While the one committing the infidelity may believe their choice to cheat is justified because of certain qualities they perceive missing in their marriage, the repercussions of pain never justify those actions. Rebuilding the marriage, if even possible, may take a long, long time. 

Infidelity is, tragically, commonplace. Approximately 50 percent of couples will experience unfaithfulness in their marriage, with gender not being a significant factor. Both men and women cheat. Both men and women act out sexually. Many marriages are fraught with numerous instances of betrayal.

Why do people cheat on their mate? While the reasons differ, there are patterns that can be considered and even used to prevent infidelity. Studies exploring why men and women cheat suggest the following factors:

  1. Lack of functionality: fighting over the same issues again and again 
  2. Lack of intimacy: ineffective communication, with feelings of distance, resentment and turmoil
  3. Lack of acceptance/ significance: ignoring your mate’s need for acceptance, appreciation and significance
  4. Lack of excitement: allowing the relationship to become stale, lacking that spark of adventure
  5. Lack of sexual enthusiasm: allowing the sexual relationship to become boring, routine or even nonexistent

While these factors help us understand why unfaithfulness occurs, they never justify it. If these issues are not attended to, any marriage could be vulnerable to an affair. Unfortunately, many discover these problems after it is too late. 

Recently a writer sent a question addressing the issue of infidelity head-on: 

Dear Dr. David, 

I really need some help recovering from my soon-to-be ex-husband’s affairs – plural. I desperately wanted to save our marriage and be able to rebuild from this blow. Unfortunately, he did not want to save our marriage because it was too much work and chose instead to move in with his girlfriend. 

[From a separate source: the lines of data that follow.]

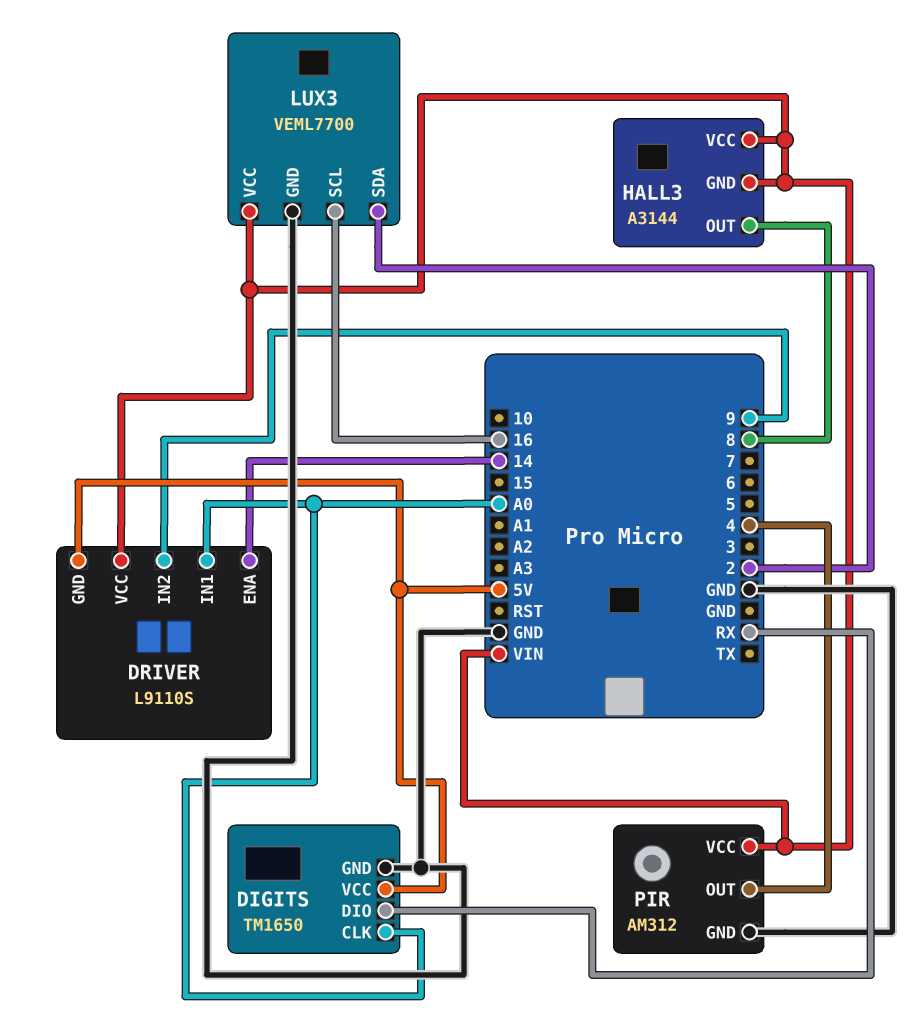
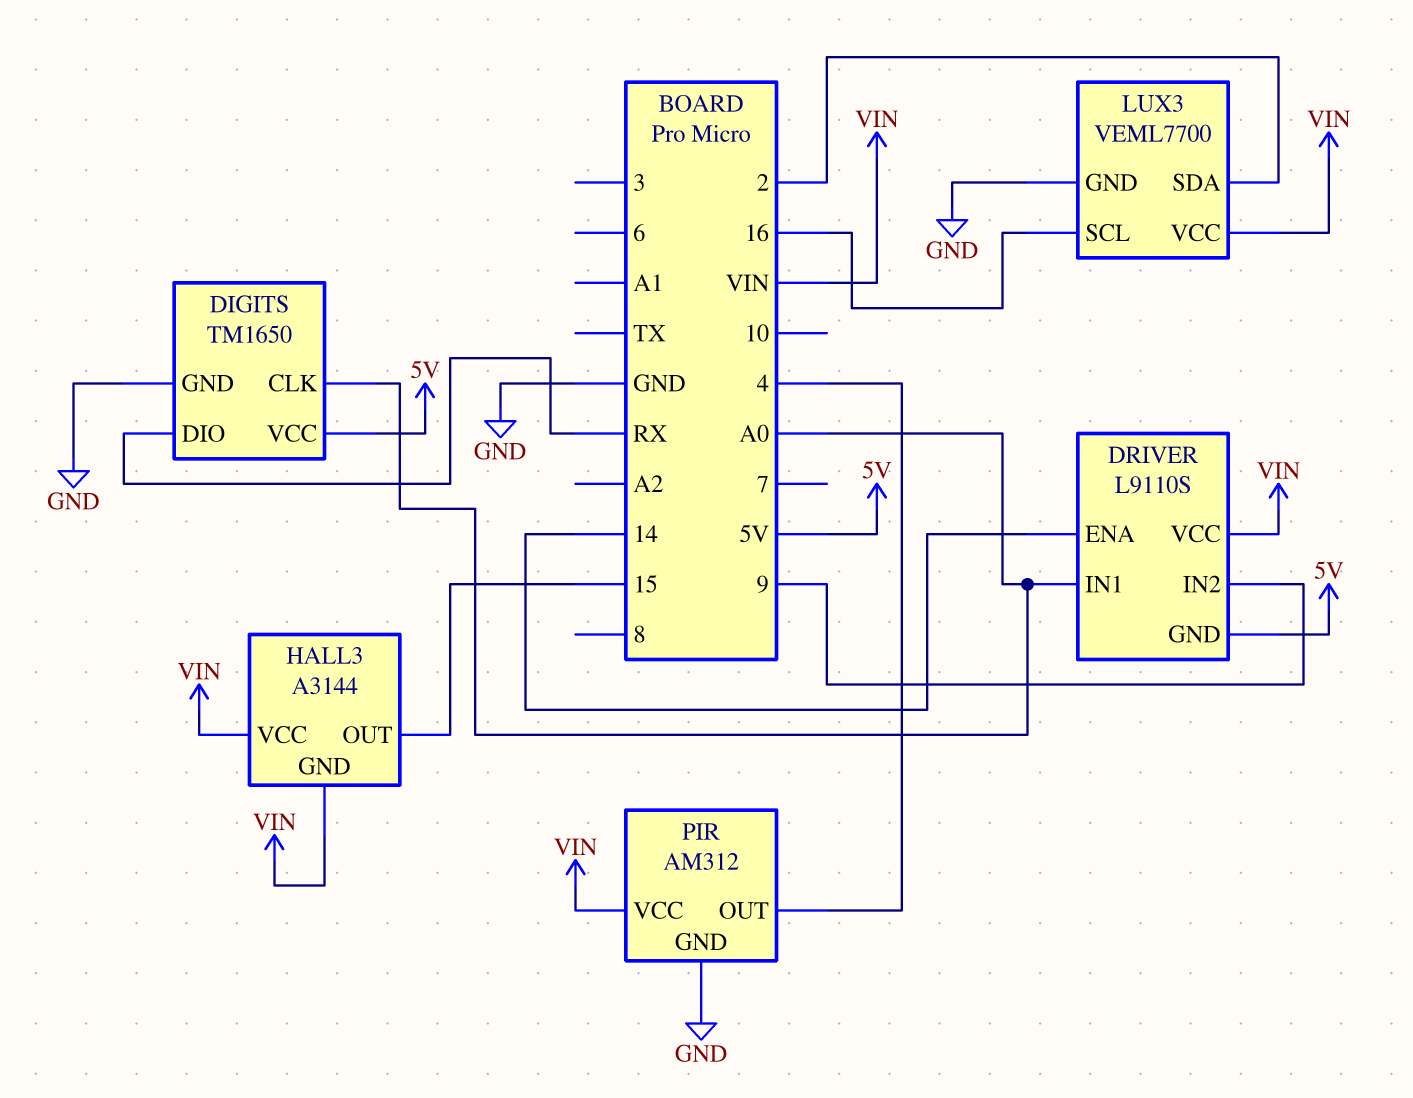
HALL3 pin OUT: 8 -> 15

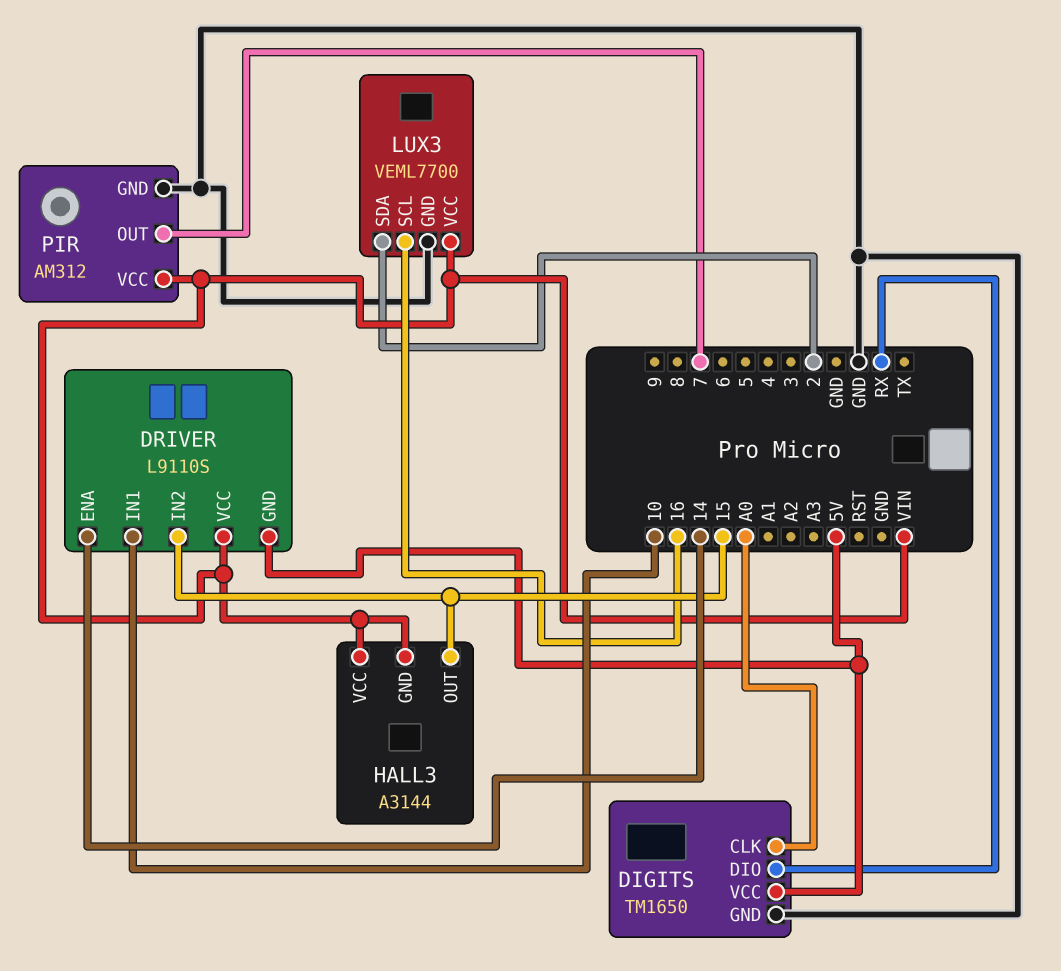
DRIVER pin IN1: A0 -> 10
DRIVER pin IN2: 9 -> 15
PIR pin OUT: 4 -> 7

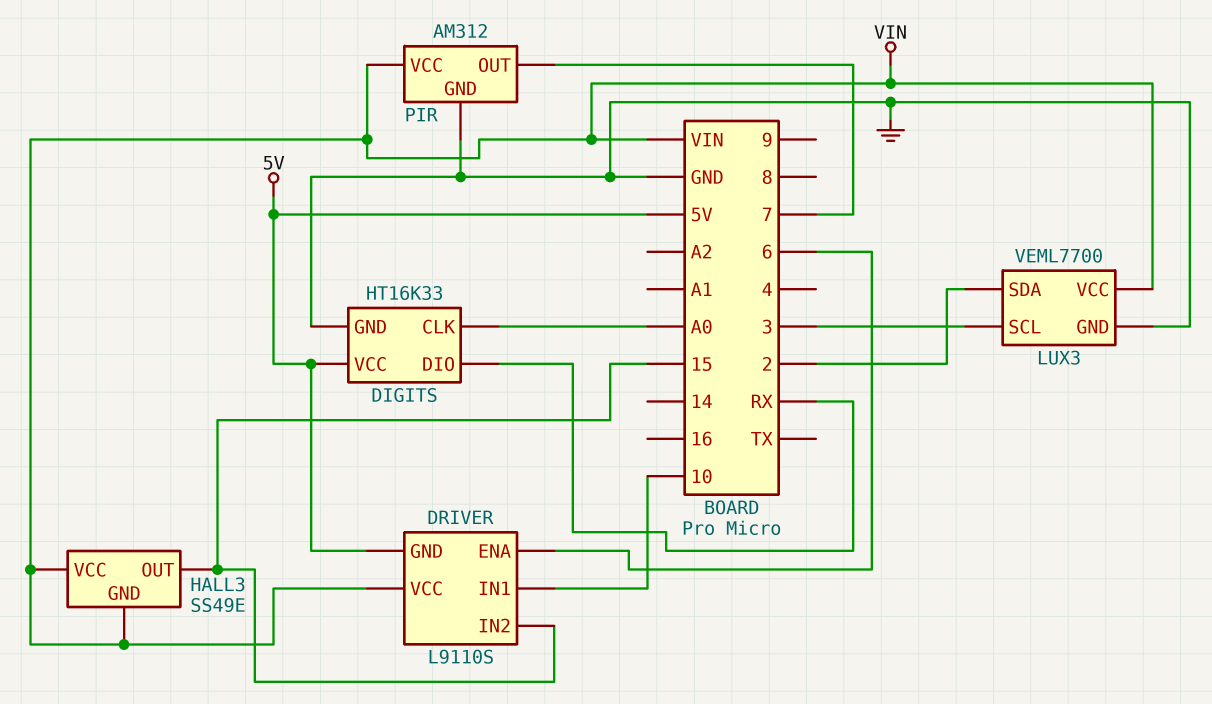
DIGITS: TM1650 -> HT16K33
DRIVER pin ENA: 14 -> 6
HALL3: A3144 -> SS49E
LUX3 pin SCL: 16 -> 3

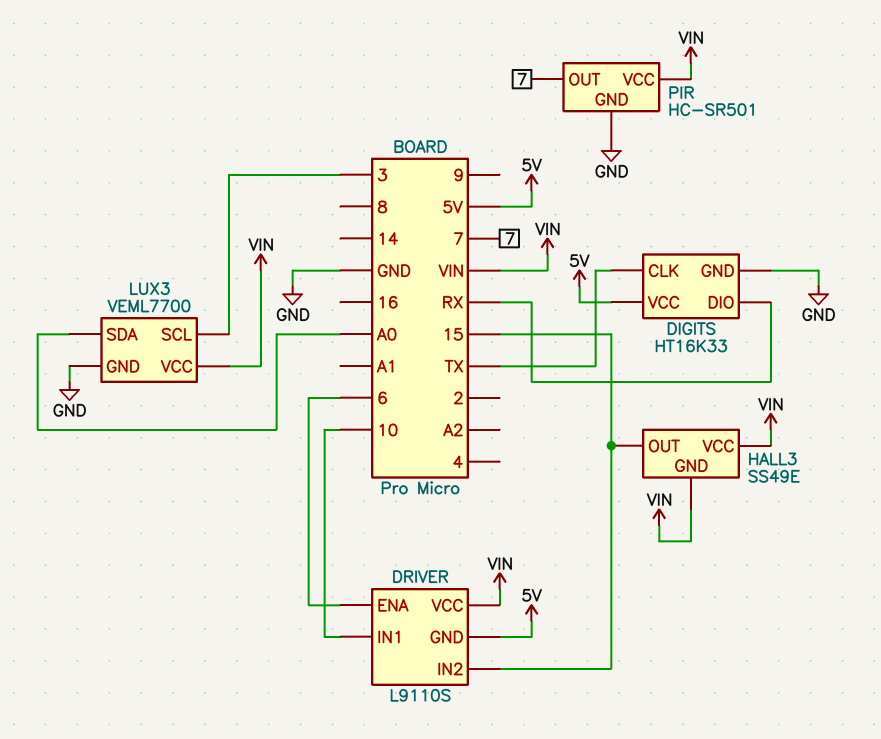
DIGITS pin CLK: A0 -> TX
LUX3 pin SDA: 2 -> A0
PIR: AM312 -> HC-SR501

Divorce has never been an option for me and it is very hard for me to accept this. I don’t know how to heal and move on. It seems like he has caused all this damage and hurt but has gotten off scot-free. He is accepting no blame; he has his girlfriend, is buying a new house with her, has his kids part-time, bachelor life the rest of the time, and doesn’t sit home on his weekends without the kids crying like I do. 

It all seems so unfair. I know life isn’t fair. But this is where I get stuck. He has done all these horrible things, but he’s not suffering. I am. I just don’t know how to heal and move on from this. 

Sincerely,

Becky

What is noteworthy about this email? What can any of us learn from her horrific experience? Let’s consider a few ideas: 

First, no one escapes the repercussions of infidelity. 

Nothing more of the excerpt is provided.